Member of Parliament
- In office 20 December 2008 – 6 August 2024
- Preceded by: Gazi Shahjahan Jwel
- Succeeded by: Amir Khasru Mahmud Chowdhury
- Constituency: Chittagong-11

Personal details
- Born: March 10, 1955 (age 71) Chittagong, East Bengal, Dominion of Pakistan
- Party: Bangladesh Awami League
- Children: Omar Hajjaj
- Occupation: Businessman, politician

= M. Abdul Latif =

Bangladeshi politician

M. Abdul Latif is a Bangladesh Awami League politician and a former Jatiya Sangsad member representing the Chittagong-11 constituencies.

He is also a trade leader and a former president of the Chittagong Chamber of Commerce & Industry. He was board president of Chittagong based football club Chittagong Abahani.

==Early life==
Latif was born on 10 March 1955. He has completed his Diploma in leather technology.

==Career==
Latif first entered the political arena as a member of parliament from the constituency Chittagong-10 as an Awami League candidate. He received 164,591 votes while his nearest rival, Amir Khasru Mahmud Chowdhury of the Bangladesh Nationalist Party, received 141,946 votes.

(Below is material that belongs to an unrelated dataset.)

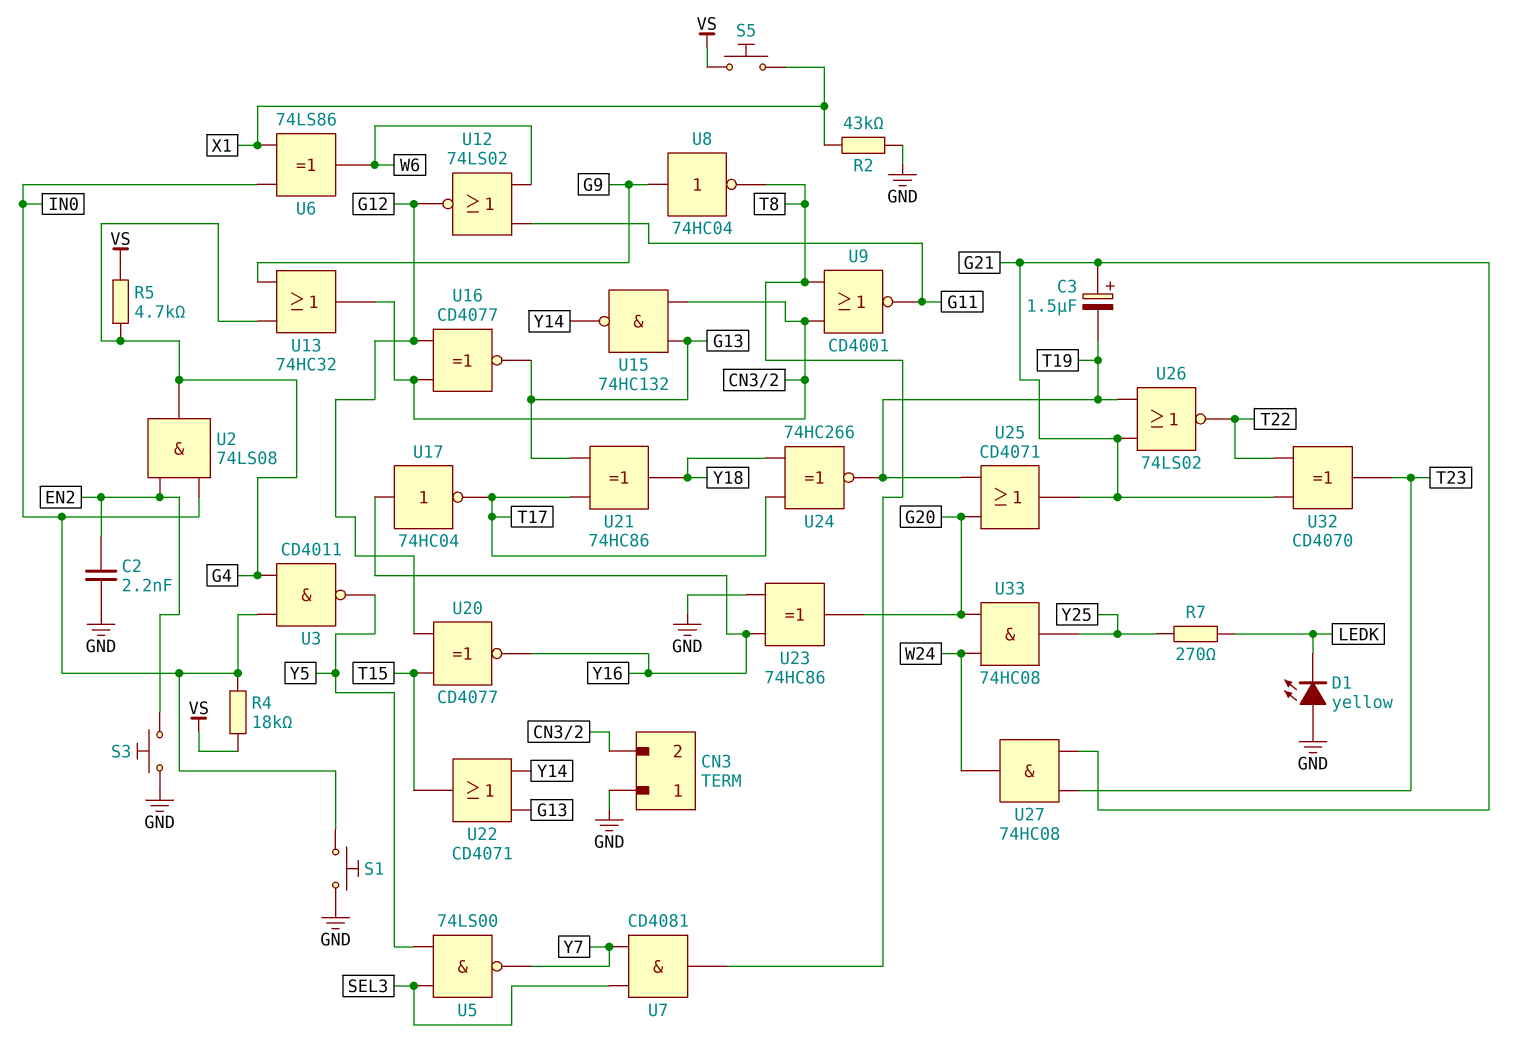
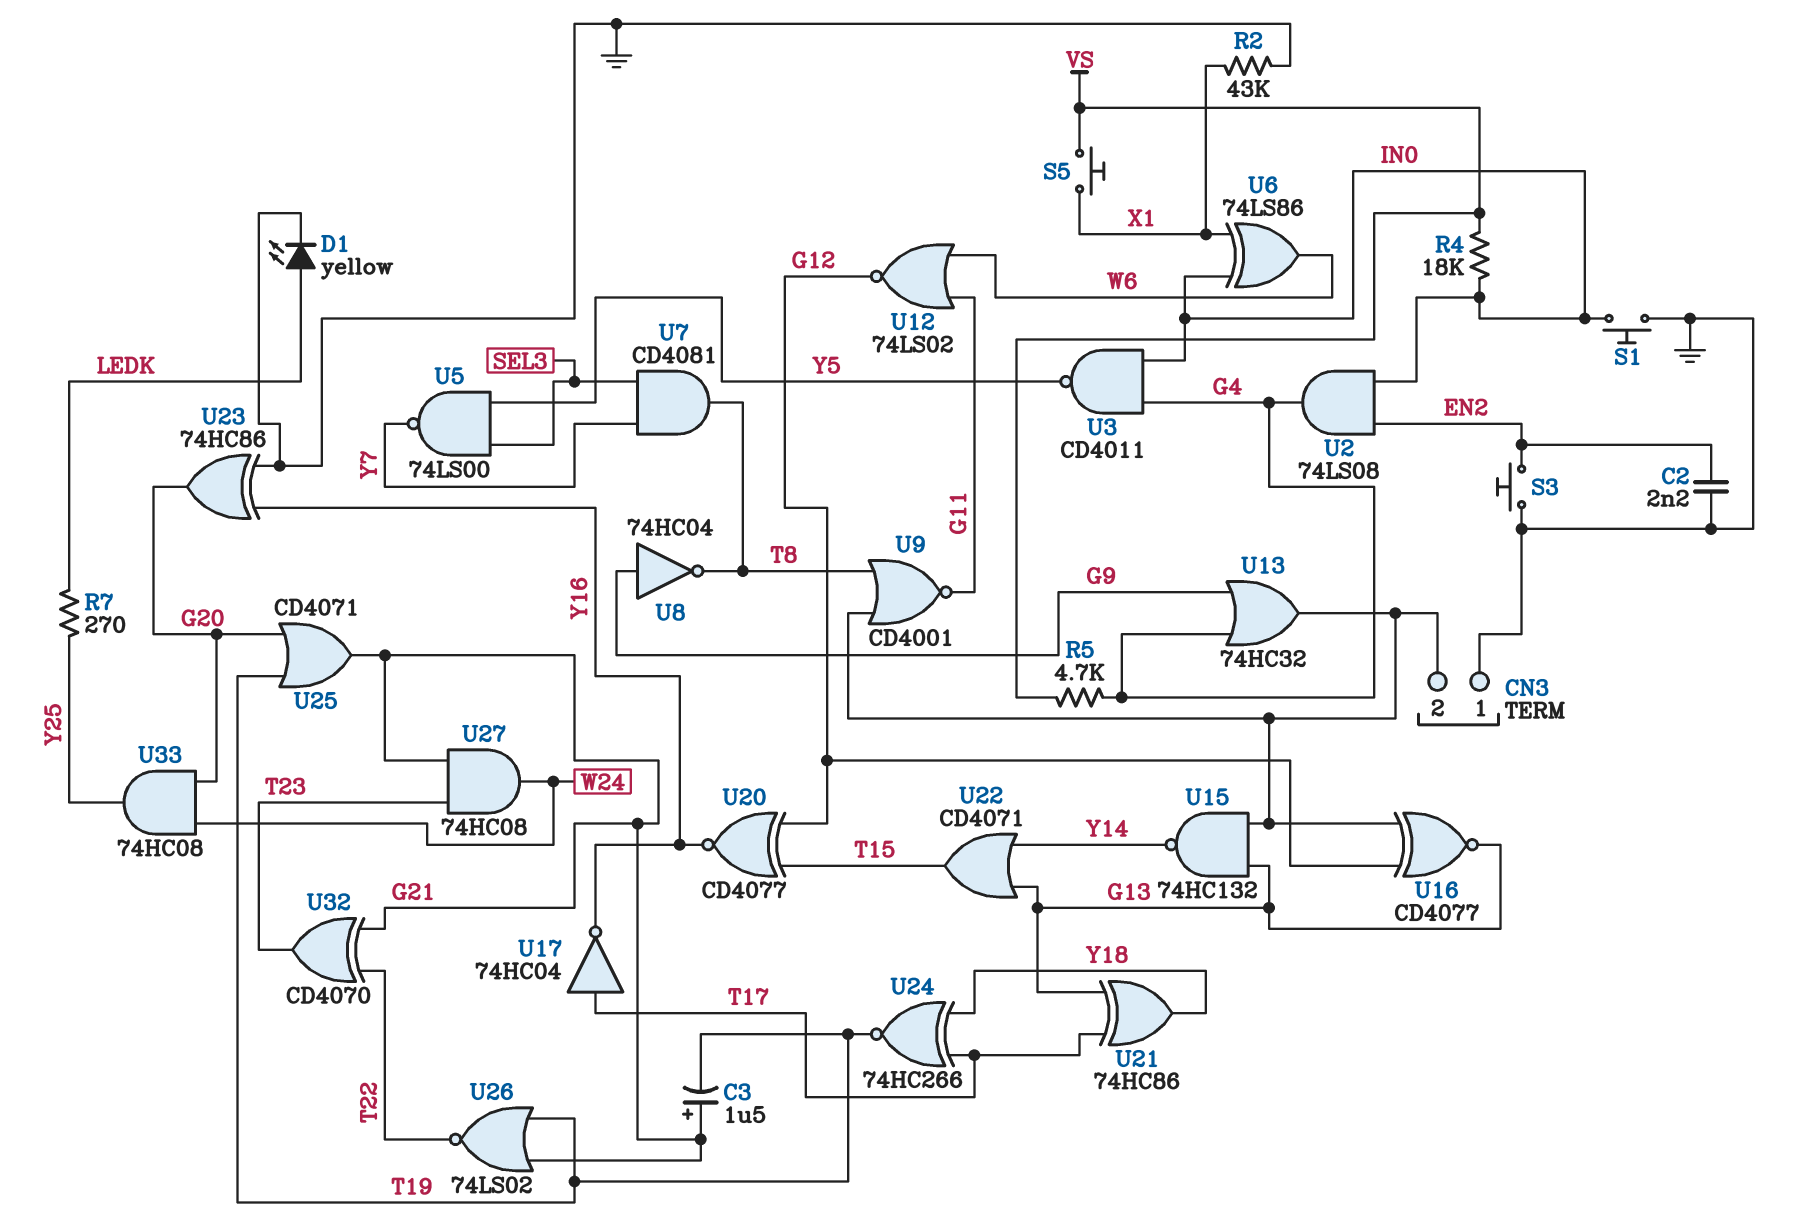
D1: LED yellow (A GND, K LEDK) -> LED yellow (A LEDK, K GND)
U17: NOT 74HC04 (in Y16, out T17) -> NOT 74HC04 (in T17, out Y16)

Latif was re-elected to Parliament on 5 January 2014 from Chittagong-11 as an Awami League candidate. He received 283,169 votes while his nearest rival, Amir Khasru Mahmud Chowdhury of the Bangladesh Nationalist Party, received 141,946 votes. He was a member of the treasury bench in parliament.

Awami League activist Saifuddin Rabi sued Latif in February 2016 for allegedly putting distorted photos of Sheikh Mujibur Rahman on posters and called him a Bangladesh Jamaat-e-Islami infiltrator.

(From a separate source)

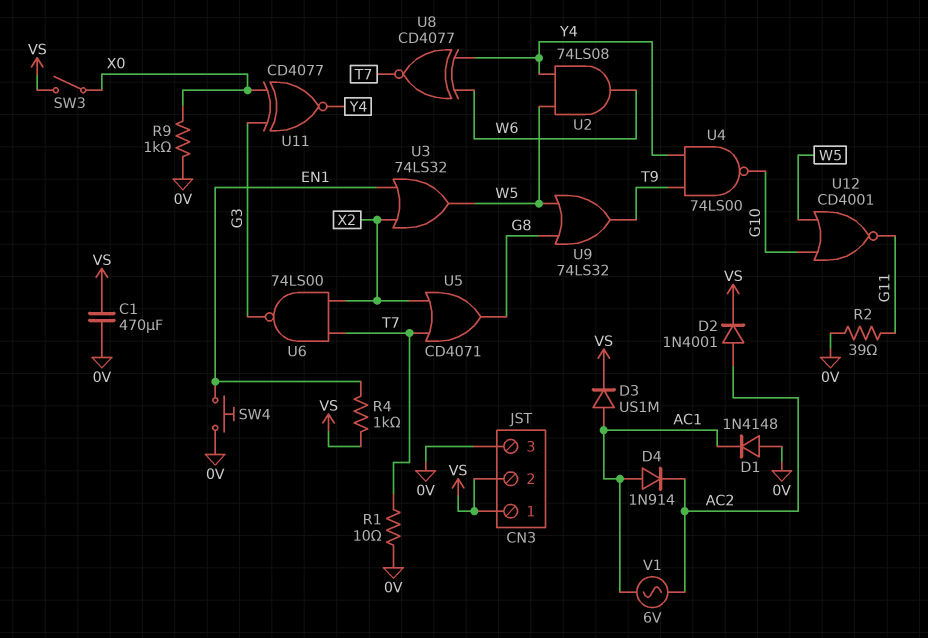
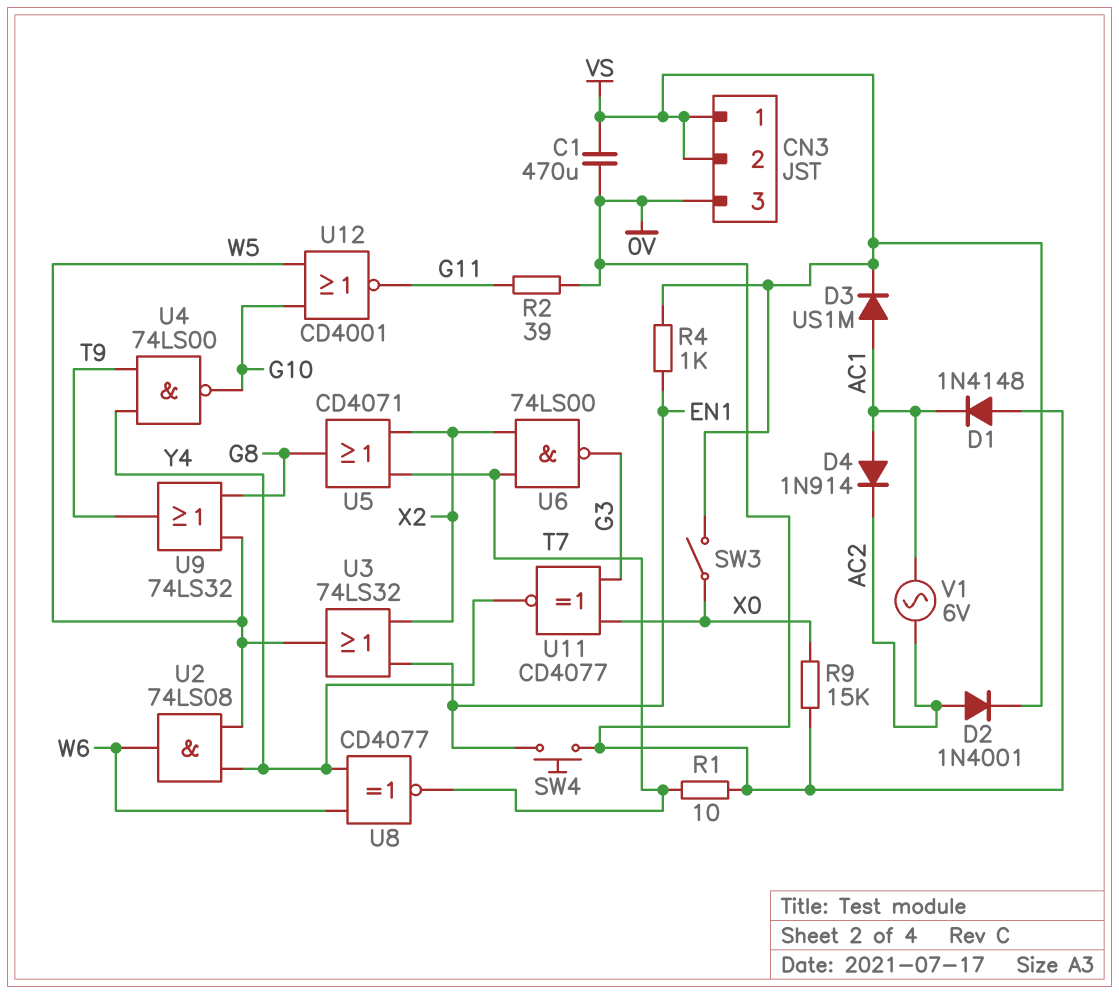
R9: 1k (0V, X0) -> 15k (0V, X0)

In January 2024, Latif was the Awami League candidate for Chittagong-11 while his son Omar Hajjaj stood against him as an independent candidate. The Bangladesh Election Commission summoned Mayor Rezaul Karim Chowdhury of Chattogram City Corporation for campaigning for Latif violating Code of Conduct for Parliamentary Elections. The Mayor had spoken at rally of the Chittagong City unit of Awami League along with other councilors of the city corporation. He won the election and was elected to the 12th parliament.

Latif was taken in custody of Bangladesh Army on 10 August 2024 after the fall of the Sheikh Hasina led Awami League government. The Army did so to protect him from the activists of Bangladesh Nationalist Party who were trying to attack him as he was returning from a mosque after Friday prayers. He was arrested on 17 August 2024. He was placed in three day remand. He received a head injury in prison and underwent surgery.